Speaking at the Biohealth Summit in Madison, Semba Biosciences, Inc., Director of Operations Lisa Dotzler said, “Before going through CTC’s training, we would do anything if you paid us for it. This process forced us to focus on what we wanted to do.”
Jean Brittain, CEO and co-founder of Calimetrix, credits CTC’s programming with holding her company accountable to a lean startup process that helped attract SBIR Funding.
Brittain described SBIR funding in somewhat paradoxical terms. After receiving a grant, she said, “You feel really rich, but you’re actually really poor.” That’s because limitations on the federal funds prevented companies from using it for critical business development functions such as strategic planning, education, networking or marketing.

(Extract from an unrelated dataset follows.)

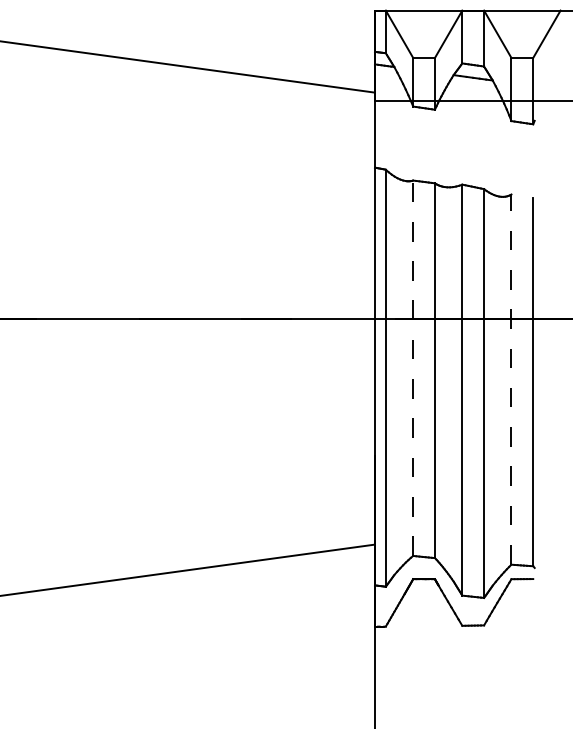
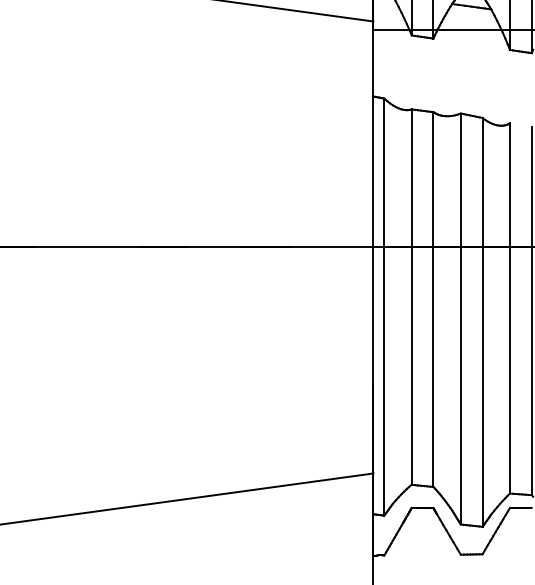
line: (413, 368) -> (411, 297), dashed -> solid
line: (511, 379) -> (509, 308), dashed -> solid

That’s where WEDC funding comes in. “Startups face incredible challenges building their companies, not all of which are addressed by SBIR or STTR funding,” said WEDC Vice President of Entrepreneurship and Innovation Aaron Hagar. “Our matching funds are intended to help startups pursue their commercialization milestones at a phase when they are not quite ready for market-based capital.” The availability of WEDC’s SBIR/STTR matching funds has created a network of adjacent service providers that is unique to Wisconsin, noted Brittain.
Wisconsin companies have received 69 NIH SBIR/STTR awards since 2016, representing more than $32 million in grant funding, according to CTC.